1 HANDLEY JA: I agree with Tobias JA.

2 BEAZLEY JA: I agree with Tobias JA.

3 TOBIAS JA: The substantive judgment in this matter was published on 23 April 2004 ([2004] NSWCA 122) on which date the appeal was allowed with certain consequential orders of which the relevant one for present purposes, Order (b), was that the order of Gamble ADCJ made on 4 July 2003 be set aside "except as to costs".

4 On 4 July 2003 the primary judge dismissed the claimant's application for an extension of time to commence proceedings against the opponent and ordered the claimant to pay the opponent's costs of the application. It was this cost orders that was excluded from this Court's order setting aside her Honour's order dismissing the application.

5 By Notice of Motion filed on 18 May 2004, the claimant seeks a variation of Order (b) by the deletion of the words "except as to costs" and the making of the following additional order:

          "That the costs of the hearing in the District Court be reserved for determination by the trial judge at the conclusion of the substantive hearing."

6 The parties have filed written submissions and have consented to the Court determining the application without oral argument. The Court has power to vary its orders where a notice of motion for their variation is filed before entry of judgment: Pt 40 r 9 of the Supreme Court Rules 1970. Neither party has suggested that the orders of this Court made on 23 April 2004 have been entered.
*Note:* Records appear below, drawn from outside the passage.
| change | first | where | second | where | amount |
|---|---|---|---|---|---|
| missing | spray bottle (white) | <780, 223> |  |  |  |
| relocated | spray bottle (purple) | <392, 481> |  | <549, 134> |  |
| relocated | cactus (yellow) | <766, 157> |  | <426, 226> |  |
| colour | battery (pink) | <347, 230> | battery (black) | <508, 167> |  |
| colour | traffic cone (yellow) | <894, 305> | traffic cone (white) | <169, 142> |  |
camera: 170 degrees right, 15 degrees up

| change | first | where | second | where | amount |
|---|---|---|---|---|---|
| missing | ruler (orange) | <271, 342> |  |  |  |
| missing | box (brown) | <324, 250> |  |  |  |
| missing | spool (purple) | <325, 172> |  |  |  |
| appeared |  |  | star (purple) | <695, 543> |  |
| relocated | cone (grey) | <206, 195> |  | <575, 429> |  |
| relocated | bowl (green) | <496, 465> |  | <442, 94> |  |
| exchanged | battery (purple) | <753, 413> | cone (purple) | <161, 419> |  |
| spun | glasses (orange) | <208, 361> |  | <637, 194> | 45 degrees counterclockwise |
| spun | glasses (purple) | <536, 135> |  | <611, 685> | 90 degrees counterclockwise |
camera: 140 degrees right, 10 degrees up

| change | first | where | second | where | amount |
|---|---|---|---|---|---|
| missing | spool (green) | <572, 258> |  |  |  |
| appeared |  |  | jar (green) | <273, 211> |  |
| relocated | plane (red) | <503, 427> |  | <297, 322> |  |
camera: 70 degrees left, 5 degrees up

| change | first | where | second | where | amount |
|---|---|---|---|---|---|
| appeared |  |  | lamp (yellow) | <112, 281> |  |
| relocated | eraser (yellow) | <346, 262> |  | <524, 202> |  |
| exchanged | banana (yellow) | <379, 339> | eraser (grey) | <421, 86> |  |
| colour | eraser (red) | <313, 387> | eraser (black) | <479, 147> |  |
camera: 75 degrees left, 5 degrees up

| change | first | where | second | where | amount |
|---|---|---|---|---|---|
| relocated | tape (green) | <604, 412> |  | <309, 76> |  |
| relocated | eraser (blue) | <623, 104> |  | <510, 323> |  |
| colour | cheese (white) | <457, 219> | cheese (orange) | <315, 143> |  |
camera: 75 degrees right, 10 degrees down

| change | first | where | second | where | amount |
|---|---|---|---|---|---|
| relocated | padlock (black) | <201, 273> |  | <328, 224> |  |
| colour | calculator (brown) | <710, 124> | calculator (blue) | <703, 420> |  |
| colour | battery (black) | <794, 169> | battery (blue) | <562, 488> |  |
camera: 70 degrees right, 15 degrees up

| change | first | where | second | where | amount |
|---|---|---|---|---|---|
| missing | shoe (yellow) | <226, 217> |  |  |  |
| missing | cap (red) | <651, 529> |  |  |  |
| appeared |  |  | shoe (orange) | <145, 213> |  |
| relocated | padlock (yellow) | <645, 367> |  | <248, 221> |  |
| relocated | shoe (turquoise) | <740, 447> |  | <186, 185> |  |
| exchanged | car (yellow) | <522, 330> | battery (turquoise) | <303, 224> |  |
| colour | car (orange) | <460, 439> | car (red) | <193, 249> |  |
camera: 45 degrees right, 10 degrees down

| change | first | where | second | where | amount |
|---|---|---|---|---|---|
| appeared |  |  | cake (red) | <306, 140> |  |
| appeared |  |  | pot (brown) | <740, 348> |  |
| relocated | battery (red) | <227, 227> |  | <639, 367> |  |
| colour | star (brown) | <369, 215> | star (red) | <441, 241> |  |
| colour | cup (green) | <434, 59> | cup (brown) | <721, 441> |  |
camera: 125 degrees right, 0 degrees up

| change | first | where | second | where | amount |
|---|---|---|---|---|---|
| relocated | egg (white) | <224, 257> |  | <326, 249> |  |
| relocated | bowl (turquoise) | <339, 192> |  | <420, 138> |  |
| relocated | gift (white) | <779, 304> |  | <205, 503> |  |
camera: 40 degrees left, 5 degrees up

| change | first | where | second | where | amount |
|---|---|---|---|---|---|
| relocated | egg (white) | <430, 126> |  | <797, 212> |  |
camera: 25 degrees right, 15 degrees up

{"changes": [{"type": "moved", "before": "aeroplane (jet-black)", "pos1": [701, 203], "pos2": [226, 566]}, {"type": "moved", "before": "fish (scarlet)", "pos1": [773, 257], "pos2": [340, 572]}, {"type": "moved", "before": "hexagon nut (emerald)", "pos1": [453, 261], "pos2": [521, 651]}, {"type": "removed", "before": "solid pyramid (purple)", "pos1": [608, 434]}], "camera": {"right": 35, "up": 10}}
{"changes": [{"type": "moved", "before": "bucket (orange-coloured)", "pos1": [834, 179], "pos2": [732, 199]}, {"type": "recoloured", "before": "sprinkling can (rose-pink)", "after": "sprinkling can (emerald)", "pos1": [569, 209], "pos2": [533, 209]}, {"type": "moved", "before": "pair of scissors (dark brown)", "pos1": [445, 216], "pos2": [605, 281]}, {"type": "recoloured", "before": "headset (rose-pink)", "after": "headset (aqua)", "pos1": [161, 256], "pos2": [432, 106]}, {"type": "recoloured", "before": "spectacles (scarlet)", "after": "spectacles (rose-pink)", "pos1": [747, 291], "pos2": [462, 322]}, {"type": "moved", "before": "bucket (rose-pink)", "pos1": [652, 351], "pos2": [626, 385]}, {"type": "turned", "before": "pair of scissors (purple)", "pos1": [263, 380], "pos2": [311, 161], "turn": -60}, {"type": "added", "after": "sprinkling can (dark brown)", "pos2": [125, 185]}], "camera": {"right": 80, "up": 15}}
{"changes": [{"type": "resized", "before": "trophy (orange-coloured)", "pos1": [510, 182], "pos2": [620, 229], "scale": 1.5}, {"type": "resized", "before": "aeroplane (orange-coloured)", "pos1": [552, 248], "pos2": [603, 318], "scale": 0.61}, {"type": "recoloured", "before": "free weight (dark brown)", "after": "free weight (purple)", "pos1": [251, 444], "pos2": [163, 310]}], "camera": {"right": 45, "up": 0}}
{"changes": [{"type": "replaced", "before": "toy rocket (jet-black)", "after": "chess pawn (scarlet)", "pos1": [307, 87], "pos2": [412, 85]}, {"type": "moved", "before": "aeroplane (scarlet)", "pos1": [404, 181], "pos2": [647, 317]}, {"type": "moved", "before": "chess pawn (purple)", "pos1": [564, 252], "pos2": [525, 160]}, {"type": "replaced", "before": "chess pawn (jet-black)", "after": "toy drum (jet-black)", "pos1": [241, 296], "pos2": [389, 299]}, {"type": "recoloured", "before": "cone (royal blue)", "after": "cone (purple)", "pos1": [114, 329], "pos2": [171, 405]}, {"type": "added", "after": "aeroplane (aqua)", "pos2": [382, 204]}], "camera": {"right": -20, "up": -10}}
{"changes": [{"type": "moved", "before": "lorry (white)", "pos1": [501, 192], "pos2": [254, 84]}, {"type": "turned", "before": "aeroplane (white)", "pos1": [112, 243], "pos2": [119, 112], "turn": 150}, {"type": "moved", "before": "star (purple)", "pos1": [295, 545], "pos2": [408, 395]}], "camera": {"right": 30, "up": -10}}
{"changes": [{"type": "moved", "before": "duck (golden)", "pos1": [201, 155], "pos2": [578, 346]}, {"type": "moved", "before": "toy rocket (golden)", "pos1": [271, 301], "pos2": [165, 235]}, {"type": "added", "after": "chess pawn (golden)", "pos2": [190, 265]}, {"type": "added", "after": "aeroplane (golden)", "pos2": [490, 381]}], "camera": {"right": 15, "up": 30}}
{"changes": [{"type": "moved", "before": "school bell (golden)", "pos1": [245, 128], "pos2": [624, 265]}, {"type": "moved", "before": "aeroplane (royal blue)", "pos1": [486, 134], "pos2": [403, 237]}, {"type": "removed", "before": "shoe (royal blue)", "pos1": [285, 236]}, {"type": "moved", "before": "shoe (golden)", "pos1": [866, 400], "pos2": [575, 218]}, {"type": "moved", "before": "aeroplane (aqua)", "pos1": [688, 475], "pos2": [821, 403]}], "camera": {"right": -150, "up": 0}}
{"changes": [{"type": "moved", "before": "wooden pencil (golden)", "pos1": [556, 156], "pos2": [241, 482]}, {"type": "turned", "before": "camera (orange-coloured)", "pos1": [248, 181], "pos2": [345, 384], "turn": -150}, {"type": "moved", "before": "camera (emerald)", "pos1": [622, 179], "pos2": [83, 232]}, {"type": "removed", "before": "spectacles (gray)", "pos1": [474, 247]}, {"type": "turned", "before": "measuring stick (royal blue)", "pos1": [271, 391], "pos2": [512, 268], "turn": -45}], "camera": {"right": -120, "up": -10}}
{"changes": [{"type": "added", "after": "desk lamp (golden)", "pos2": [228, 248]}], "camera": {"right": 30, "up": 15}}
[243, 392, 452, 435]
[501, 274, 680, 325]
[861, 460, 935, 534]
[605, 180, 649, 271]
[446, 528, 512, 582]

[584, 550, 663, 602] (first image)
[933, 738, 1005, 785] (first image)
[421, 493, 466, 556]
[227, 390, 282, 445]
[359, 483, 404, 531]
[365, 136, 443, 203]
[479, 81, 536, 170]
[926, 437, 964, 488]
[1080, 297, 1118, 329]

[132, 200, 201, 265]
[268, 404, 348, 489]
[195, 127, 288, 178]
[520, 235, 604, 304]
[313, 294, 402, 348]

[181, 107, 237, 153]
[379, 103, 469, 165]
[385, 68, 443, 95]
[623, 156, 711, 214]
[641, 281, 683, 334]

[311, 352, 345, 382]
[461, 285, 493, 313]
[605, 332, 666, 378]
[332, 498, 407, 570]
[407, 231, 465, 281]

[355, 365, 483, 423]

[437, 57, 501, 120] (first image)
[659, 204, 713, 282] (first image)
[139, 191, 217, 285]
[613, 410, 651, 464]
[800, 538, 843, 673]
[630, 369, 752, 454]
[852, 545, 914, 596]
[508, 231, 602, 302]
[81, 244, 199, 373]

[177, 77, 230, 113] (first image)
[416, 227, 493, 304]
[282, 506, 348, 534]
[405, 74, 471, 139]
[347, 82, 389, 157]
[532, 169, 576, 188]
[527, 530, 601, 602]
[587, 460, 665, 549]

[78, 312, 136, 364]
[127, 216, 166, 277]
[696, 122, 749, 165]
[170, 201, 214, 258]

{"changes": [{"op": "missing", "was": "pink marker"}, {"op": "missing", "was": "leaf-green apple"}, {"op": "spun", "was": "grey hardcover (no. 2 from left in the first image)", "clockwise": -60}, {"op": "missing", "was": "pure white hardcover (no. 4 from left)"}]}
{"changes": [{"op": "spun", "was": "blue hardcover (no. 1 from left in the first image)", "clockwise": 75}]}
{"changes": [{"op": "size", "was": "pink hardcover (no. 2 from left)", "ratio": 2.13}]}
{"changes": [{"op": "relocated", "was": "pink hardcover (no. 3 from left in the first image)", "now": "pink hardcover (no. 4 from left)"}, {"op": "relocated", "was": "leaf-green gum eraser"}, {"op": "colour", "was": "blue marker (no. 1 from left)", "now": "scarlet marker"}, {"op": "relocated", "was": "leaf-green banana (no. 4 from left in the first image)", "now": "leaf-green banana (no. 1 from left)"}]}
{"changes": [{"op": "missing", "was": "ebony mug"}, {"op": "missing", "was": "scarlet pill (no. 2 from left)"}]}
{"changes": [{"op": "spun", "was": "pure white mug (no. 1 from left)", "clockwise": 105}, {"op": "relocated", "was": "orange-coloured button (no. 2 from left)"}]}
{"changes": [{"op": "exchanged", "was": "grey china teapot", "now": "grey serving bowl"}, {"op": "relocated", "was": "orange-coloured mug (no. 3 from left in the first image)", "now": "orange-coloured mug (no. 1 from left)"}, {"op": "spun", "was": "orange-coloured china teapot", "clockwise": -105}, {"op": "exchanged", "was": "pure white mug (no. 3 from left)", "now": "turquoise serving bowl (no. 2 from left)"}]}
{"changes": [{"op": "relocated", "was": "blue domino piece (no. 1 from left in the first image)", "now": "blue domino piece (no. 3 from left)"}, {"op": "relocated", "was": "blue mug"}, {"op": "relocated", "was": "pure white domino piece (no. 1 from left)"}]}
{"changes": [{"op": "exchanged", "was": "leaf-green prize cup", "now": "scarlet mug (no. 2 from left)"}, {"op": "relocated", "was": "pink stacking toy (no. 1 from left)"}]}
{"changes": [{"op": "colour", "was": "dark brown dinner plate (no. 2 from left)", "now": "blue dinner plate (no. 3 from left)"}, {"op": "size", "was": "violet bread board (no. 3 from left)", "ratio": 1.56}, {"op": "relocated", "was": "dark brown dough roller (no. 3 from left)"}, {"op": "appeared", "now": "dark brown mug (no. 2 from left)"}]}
7 It is important to observe at the outset that the claimant did not, either in his written submissions or in oral argument on the appeal, make any submissions relating to the costs of the hearing before the primary judge. On the other hand, in the draft notice of appeal in the White Book the claimant impliedly sought the setting aside of all orders made by the primary judge on 4 July 2003 and sought in lieu orders that the opponent pay his costs of the application for an extension of time as well as his costs of the appeal. Although the claimant was seeking a reversal of the primary judge's order for costs, regrettably that fact was not brought to our attention and it was therefore overlooked.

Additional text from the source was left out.